信じますか?(その二)

浜根未稀

 三月某日、私たち一家は、午前七時五十分発の全日空機で羽田空港を飛び立った。長崎空港からバスで20分ほどのところに、川棚町という小さな町がある。そこでSさんという四十代の男性が喫茶店を営んでいる。メキシコに住む友人のKさんが別格の超能力者と称える、その人なのだ。私たちは川棚町のバス停に降り立った。バス停の前にみやげ物屋があり、二階が彼の喫茶店である。喫茶店に入るには、一階のみやげ物屋で整理券をもらわなければならない。ショウは(超能力をみせるのをショウと呼ぶ)午前十時、午後二時、六時と、一日三回行われる。                                       

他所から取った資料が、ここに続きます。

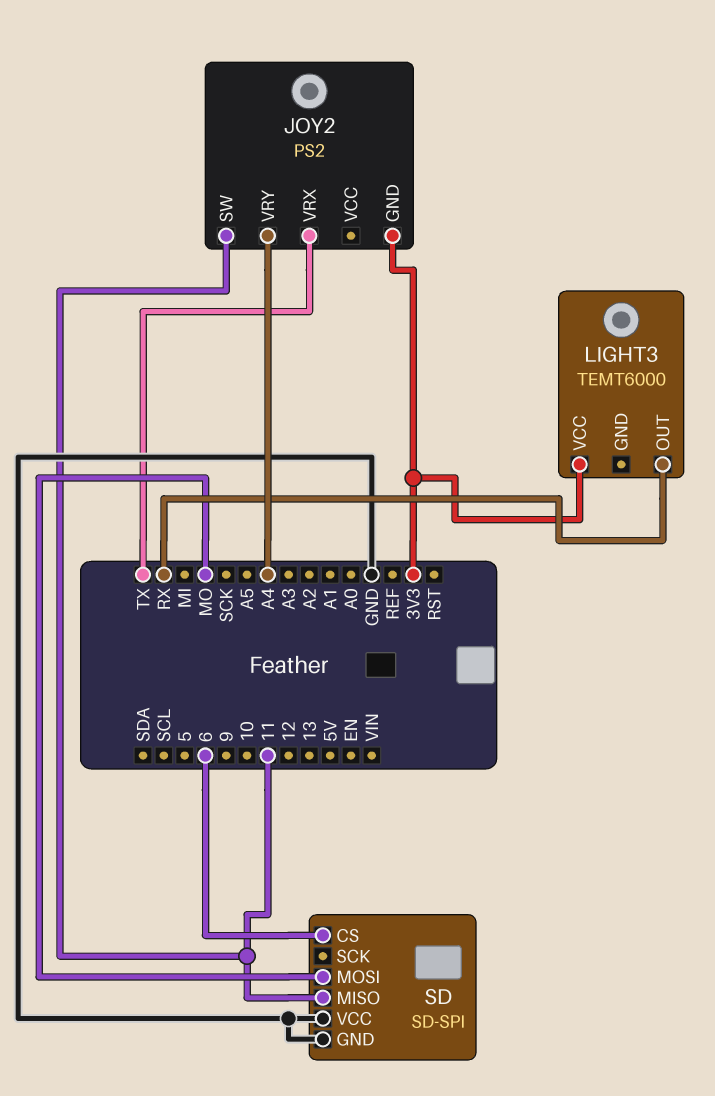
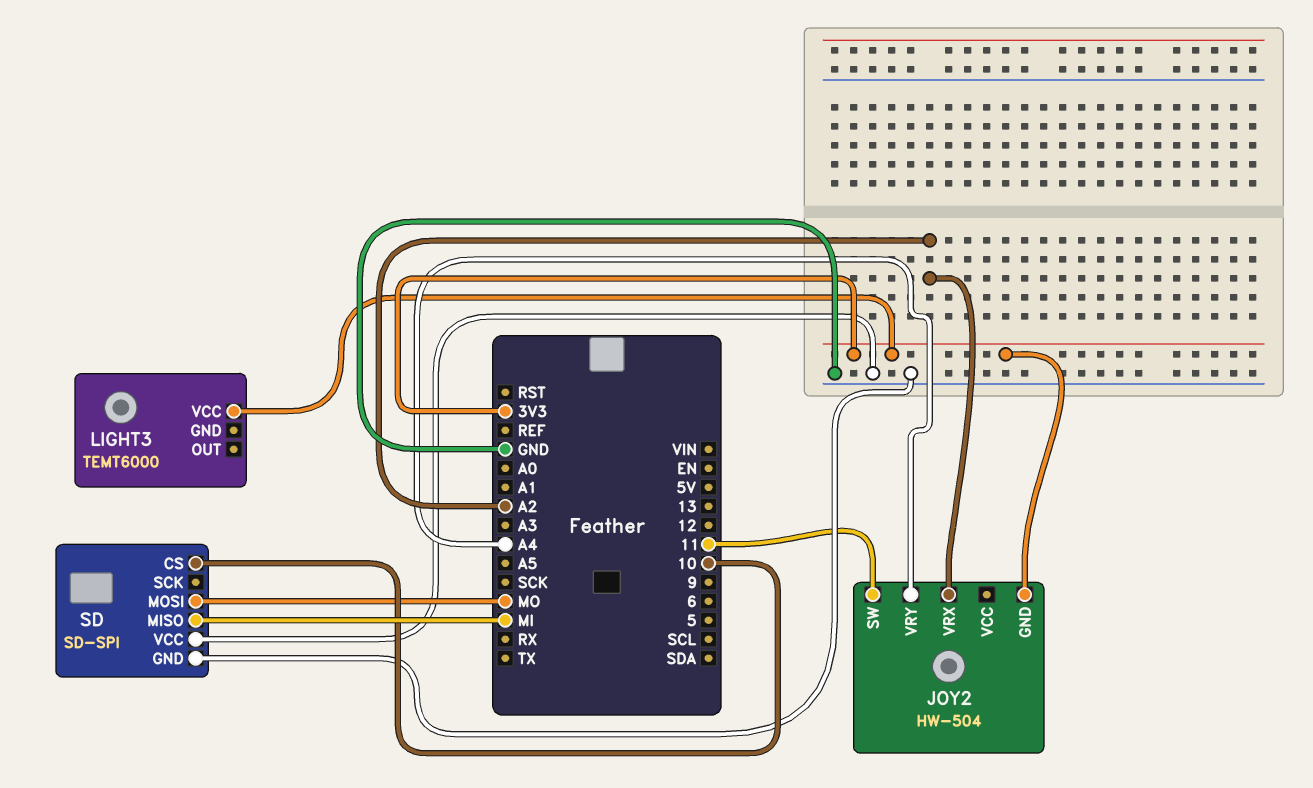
JOY2: PS2 -> HW-504
JOY2 pin VRX: TX -> A2
LIGHT3 pin OUT: RX -> none
SD pin CS: 6 -> 10
SD pin MISO: 11 -> MI

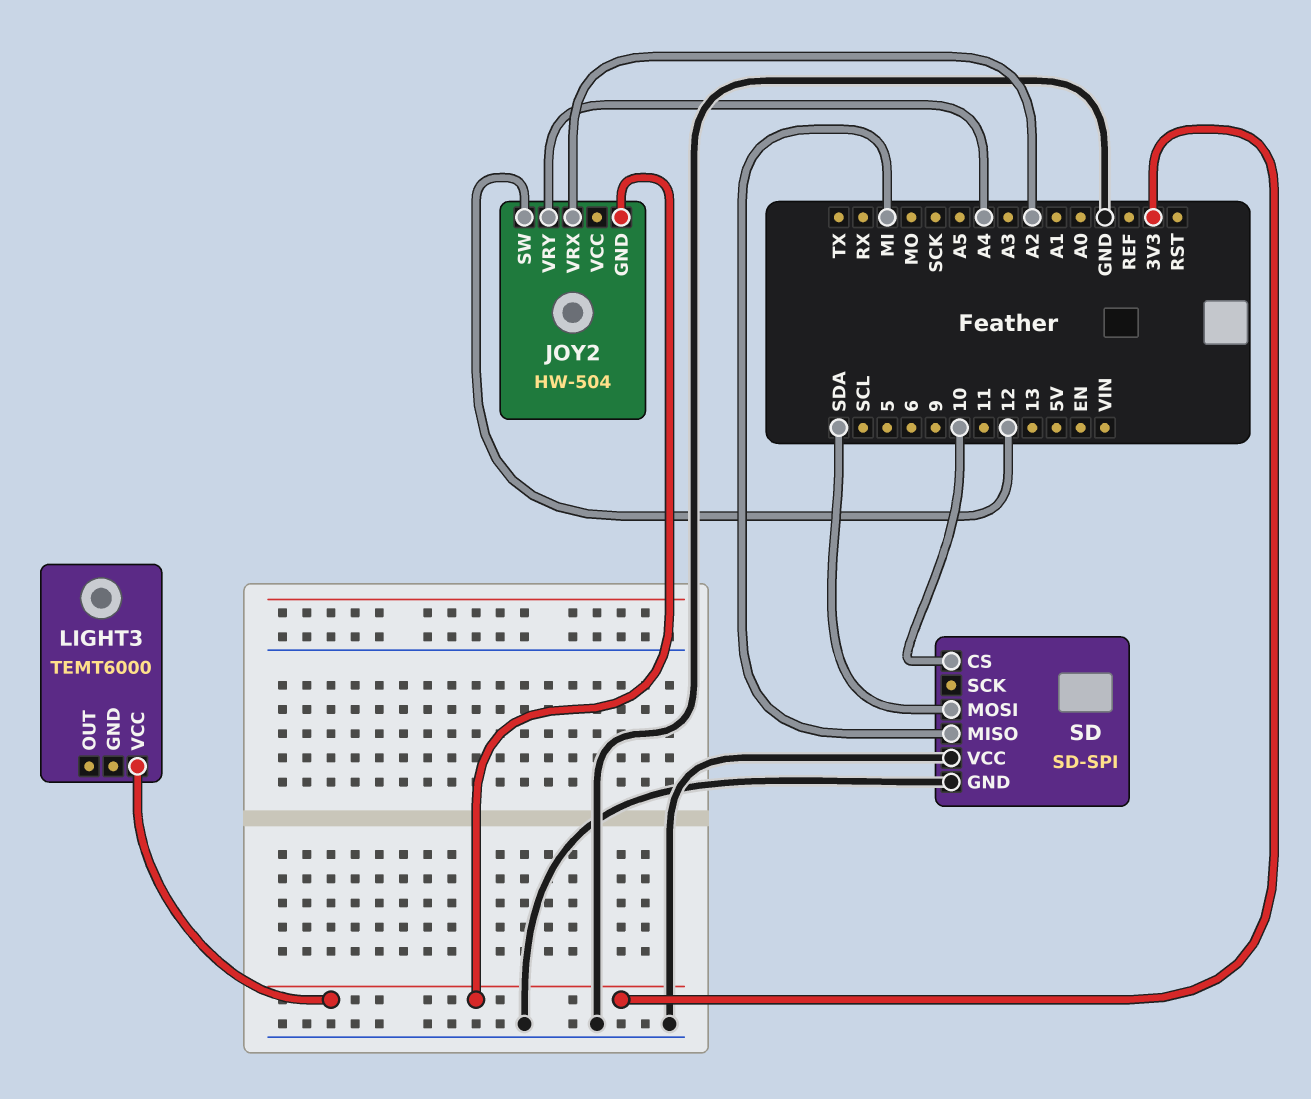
JOY2 pin SW: 11 -> 12
SD pin MOSI: MO -> SDA

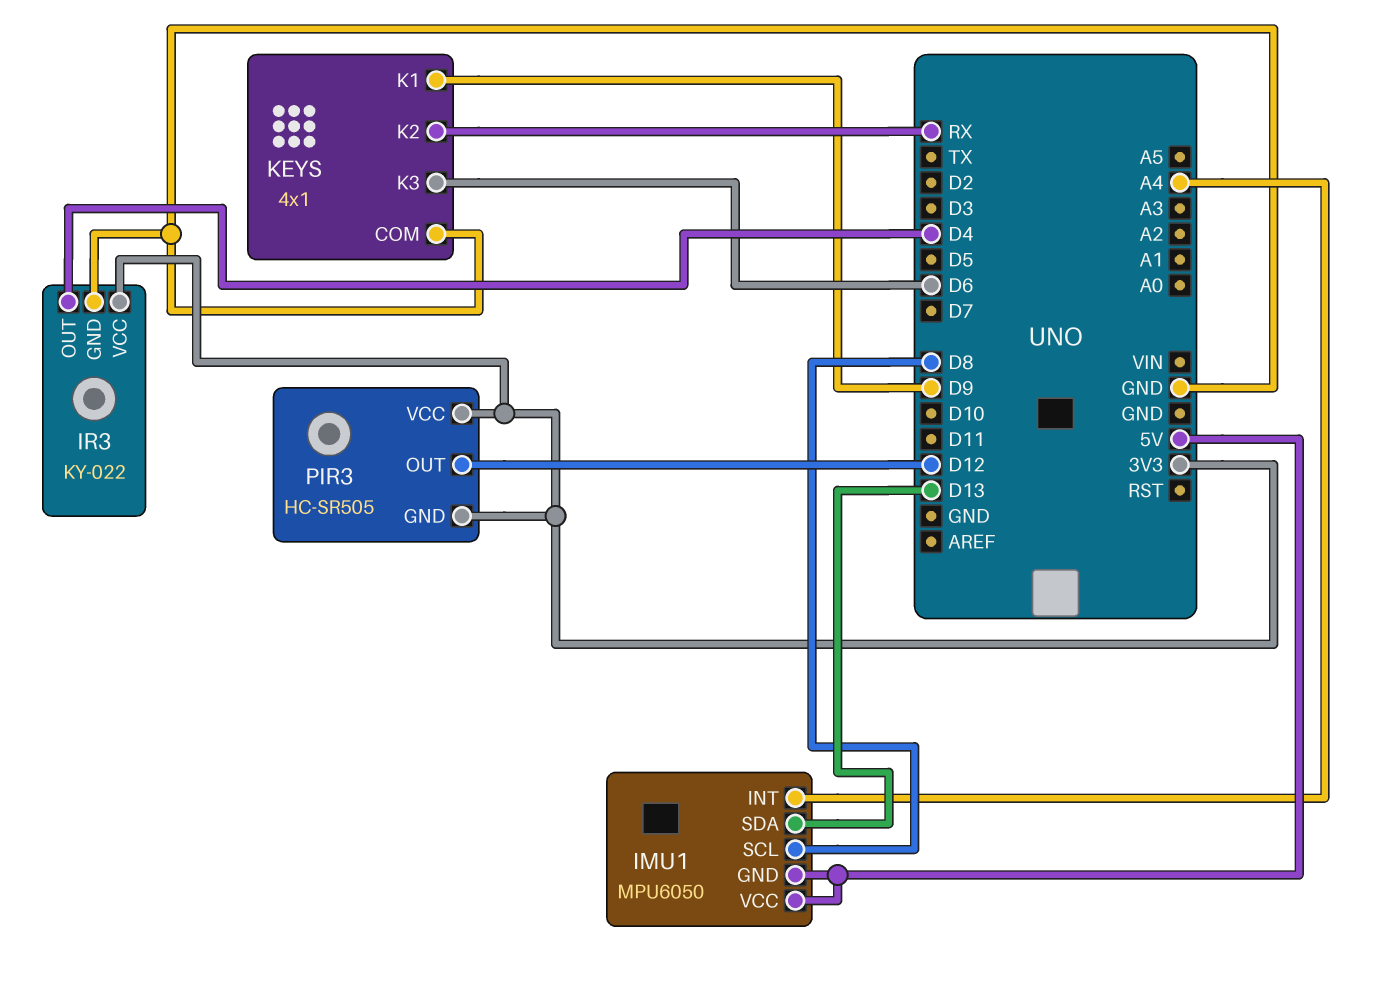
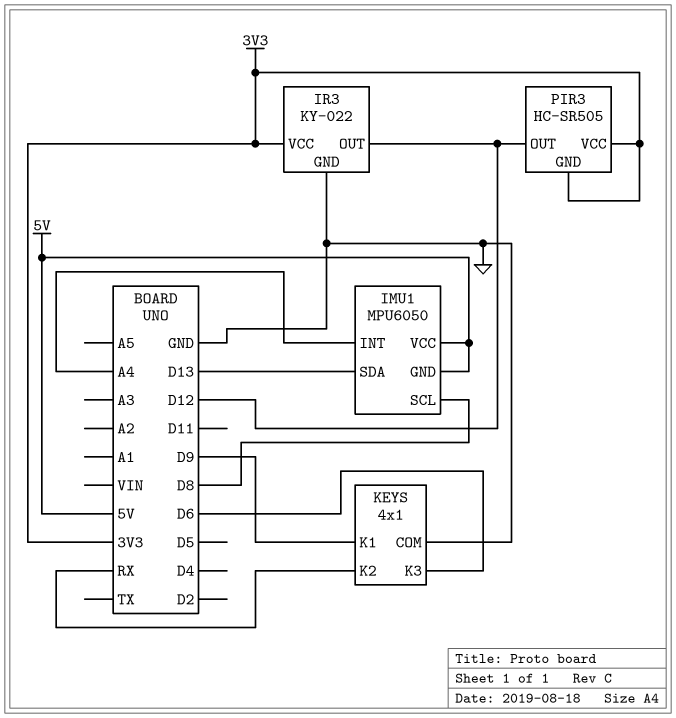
IR3 pin OUT: D4 -> D12

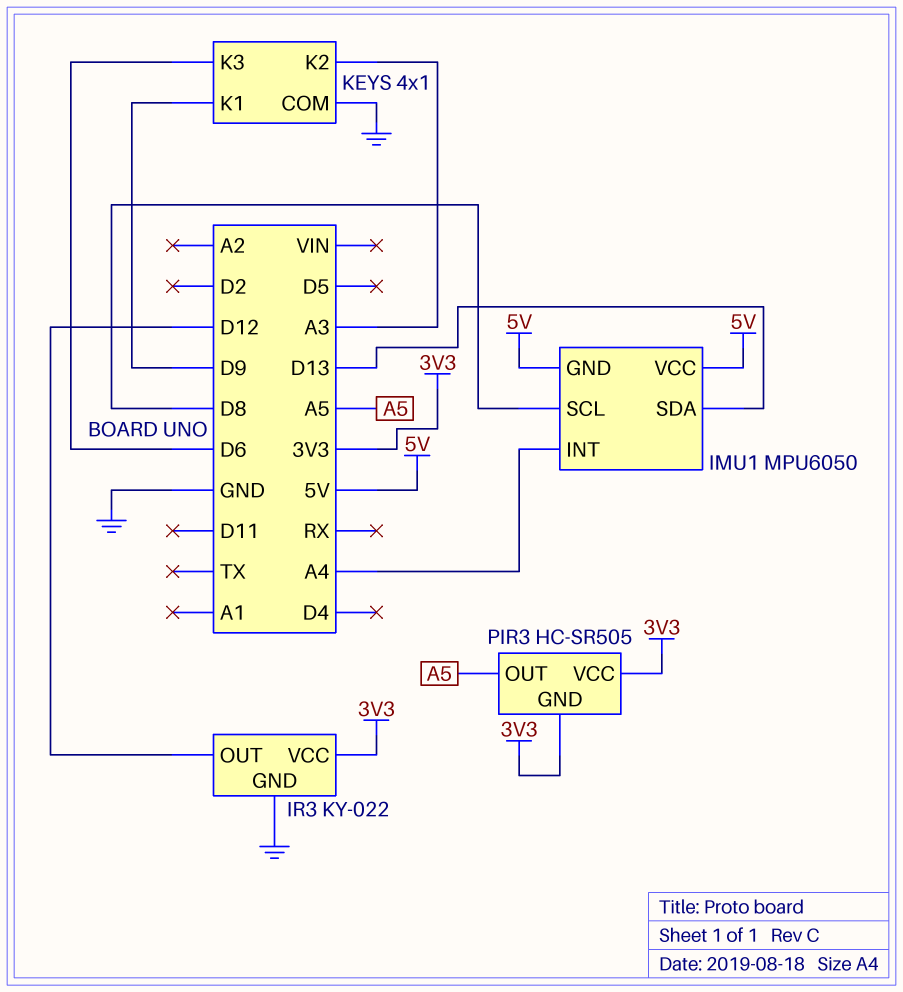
KEYS pin K2: RX -> A3
PIR3 pin OUT: D12 -> A5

腕時計を見ると午前十一時を指しており十時からのショウはもう始まっていた。次の午後二時の部もすでにいっぱいで、私たちが手にしたのは夕方六時からの券であった。長時間待たされることにはうんざりしたが、それでも私たちはラッキーだったのだ。当日券が取れなくて、翌日まで待つこともざらなのだそうだ。喫茶店から道路を挟んだところに、この町にはそぐわないような立派なホテルがあるが、待たされる人たち目当てに建てられたものらしい。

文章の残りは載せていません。